Experimental section

Sample preparation

The parent NH4-ZSM-5 with Si/Al = 25 and Si/Al = 140 was purchased from Zeolyst International. The sample was calcined at 773 K under a dry air atmosphere for 10 h to remove the template and the H-form of ZSM-5 was obtained. Prior to the adsorption of TMPO, the sample was dehydrated on a vacuum line. The temperature was gradually increased at a rate of 1 °C min−1 and the sample was kept at a final temperature of 673 K at a pressure below 10−3 Pa overnight. The detailed procedures involved in introducing the TMPO probe molecule onto the sample can be found elsewhere.45 In brief, a known amount of TMPO dissolved in anhydrous CH2Cl2 was first added into a vessel containing the dehydrated H-ZSM-5 sample in a N2 glovebox, followed by removal of the CH2Cl2 solvent by evacuation on a vacuum line at 323 or 363 K. To ensure a uniform adsorption of the TMPO molecules in the pores/channels of the zeolites, the sealed vessel was further subjected to a thermal treatment at 453 K for 2 h. Finally, the sample was transferred into a ZrO2 MAS rotor in the N2 glovebox prior to the solid-state NMR experiments.

ICP experiment

Atomic emission spectroscopy (AES-ICP) was used to determine the relative amounts of silicon, aluminum and phosphorus in the TMPO-loaded H-ZSM-5 samples. The Na and Al contents were measured using AES-ICP for a 10 mg sample dissolved in 50 mL HF solution.

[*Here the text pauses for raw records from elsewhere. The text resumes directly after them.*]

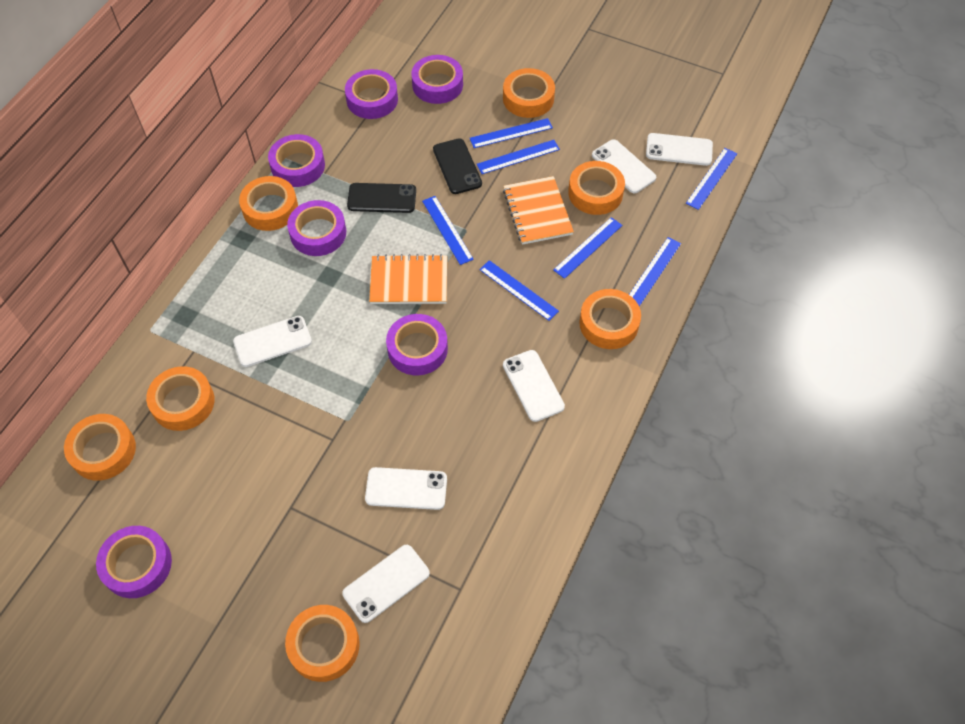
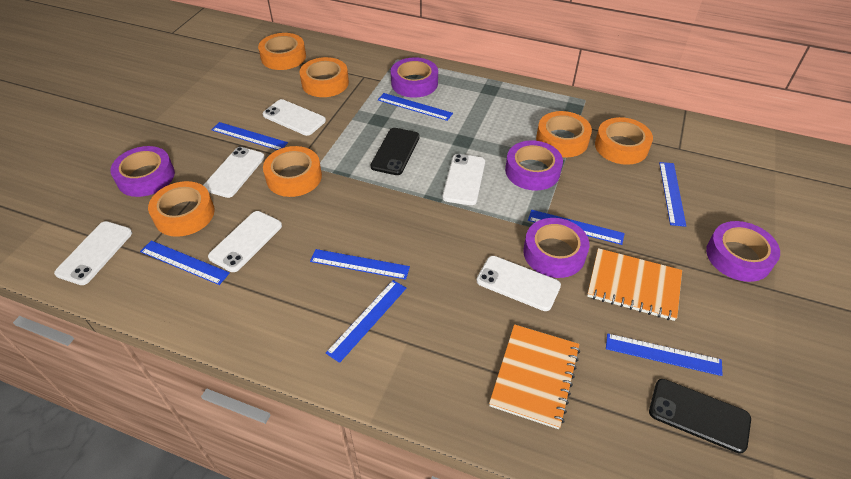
blue ruler: 7 -> 8
orange tape: 7 -> 6
purple tape: 6 -> 5

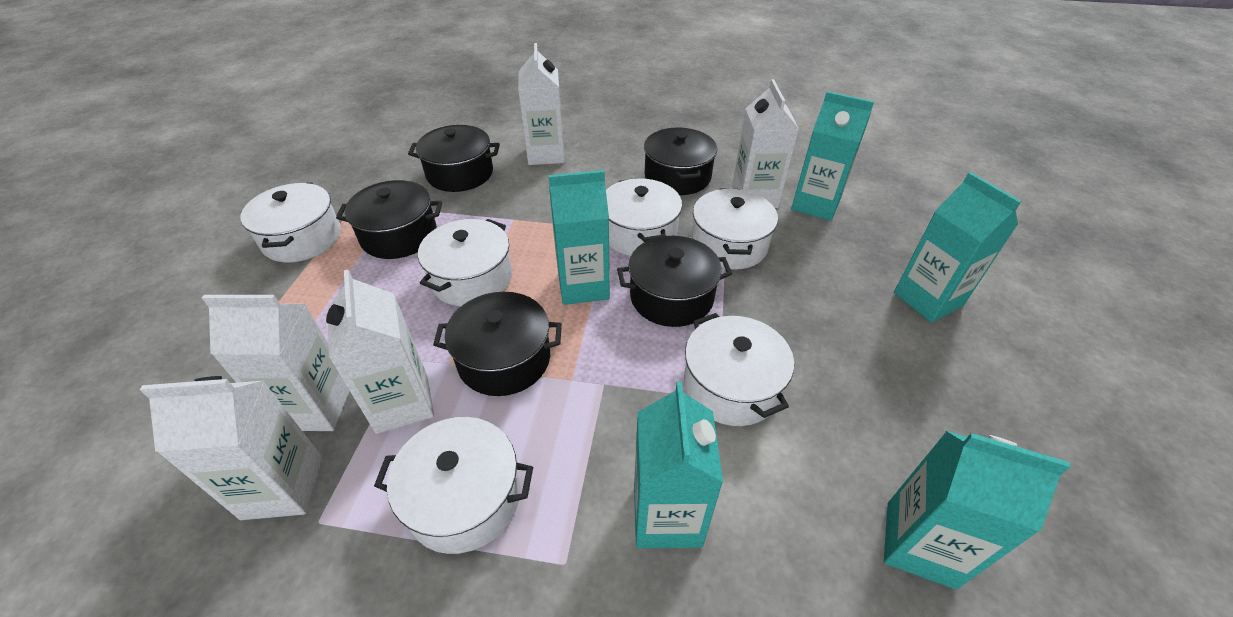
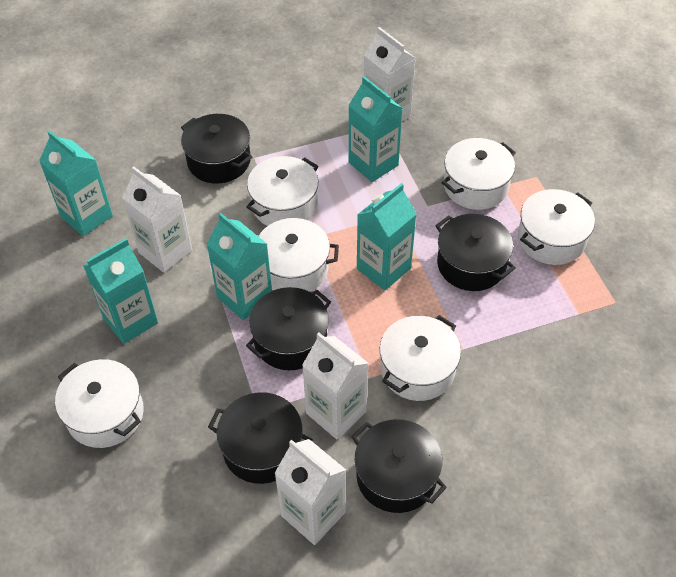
white carton: 5 -> 4

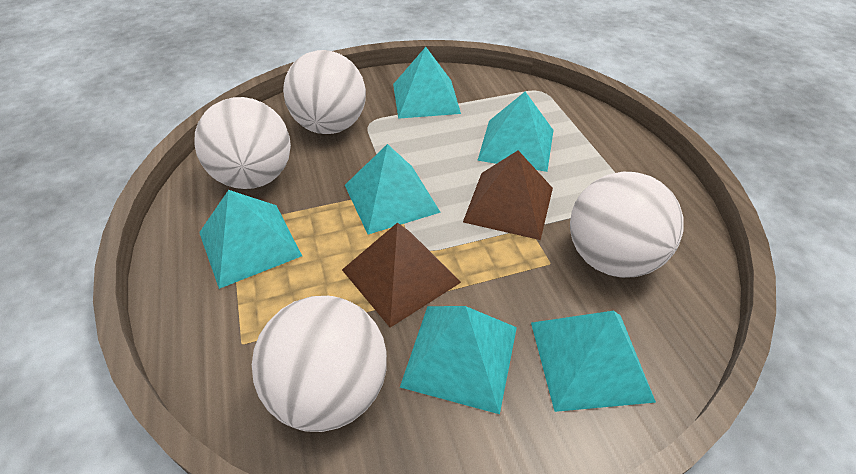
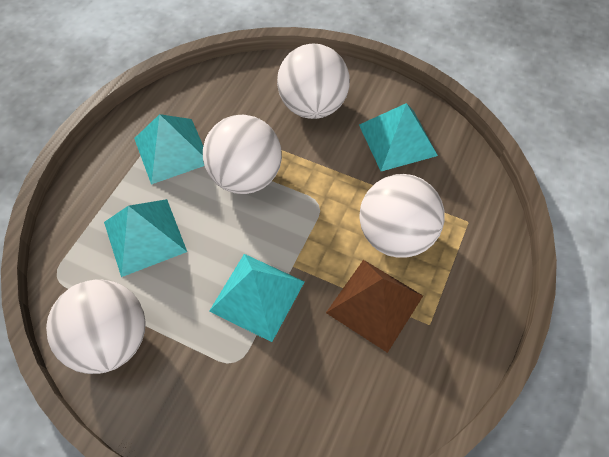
brown pyramid: 2 -> 1
turquoise pyramid: 6 -> 4

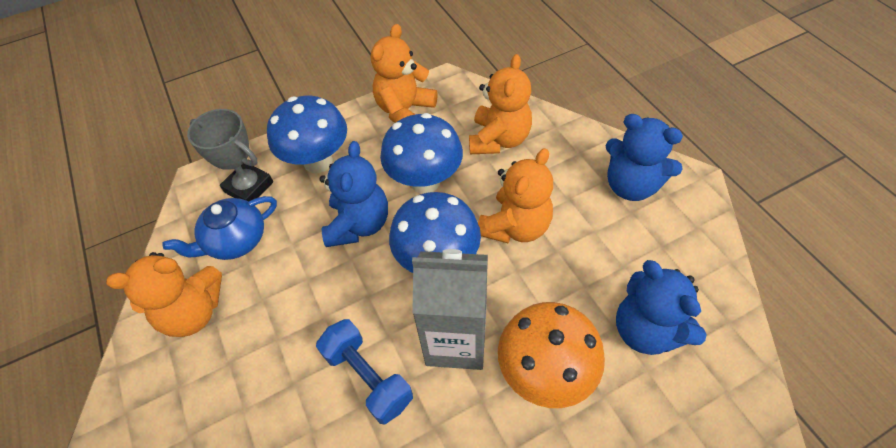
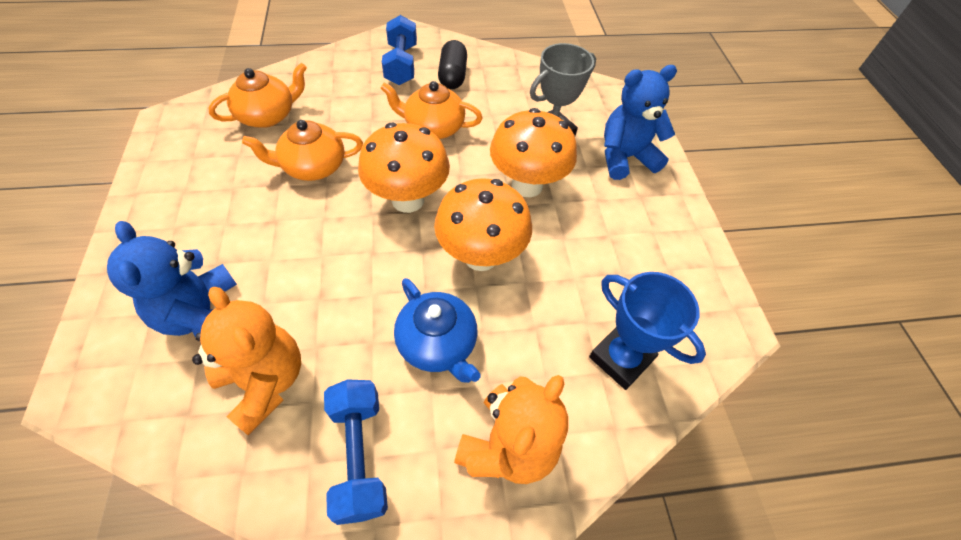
black capsule: 0 -> 1
blue dumbbell: 1 -> 2
blue mushroom: 3 -> 0
blue teddy bear: 3 -> 2
blue trophy: 0 -> 1
grey carton: 1 -> 0
orange mushroom: 1 -> 3
orange teapot: 0 -> 3
orange teddy bear: 4 -> 2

FT-IR of pyridine adsorption

The FT-IR analysis of the pyridine adsorption measurements were conducted on a Bruker Tensor 27 spectrometer. About 20 mg of the sample was pressed into a self-supported wafer with a diameter of 13 mm. Prior to the measurement, the catalysts were evacuated to 10−2 Pa at 673 K for 2 h. After cooling down to room temperature, pyridine vapor was introduced into the sample cell at room temperature for 30 min to allow it to reach equilibrium, the residual pyridine was removed by vacuum. The FT-IR spectra of the pyridine-adsorbed samples were measured at 423, 523, and 623 after evacuation for 30 min, respectively.

Solid-state NMR experiments

For all 2D HETCOR experiments, the isotope within the braces indicates that it is indirectly detected in the F1 dimension. 1D 1H MAS NMR and 31P MAS NMR experiments were performed on an 9.4 T Bruker AVANCE-III spectrometer using 4 mm rotors at a spinning frequency of 10 kHz (operating at a Larmor frequency of 399.3 MHz and 161.7 MHz, respectively). The 1H single-pulse acquisition was employed with a pulse width of 3.9 μs (ca. π/2 pulse), a recycle delay of 3 s, and 32 scans. The 31P single-pulse acquisition was employed with a pulse width of 3 μs (ca. π/2 pulse), a recycle delay of 30 s, and 1024 scans, in which the RF amplitude of 1H TPPM decoupling was set to ca. 50 kHz.

The 29Si MAS NMR experiments were performed on an 11.7 T Bruker AVANCE-III spectrometer using 7 mm rotors at a spinning frequency of 6 kHz (operating at a Larmor frequency of 99.4 MHz). The 29Si single-pulse acquisitions were employed with a pulse width of 8.4 μs (ca. π/2 pulse), a recycle delay of 30 s, and 320 scans, in which the RF amplitude of 1H TPPM decoupling was set to ca. 38 kHz.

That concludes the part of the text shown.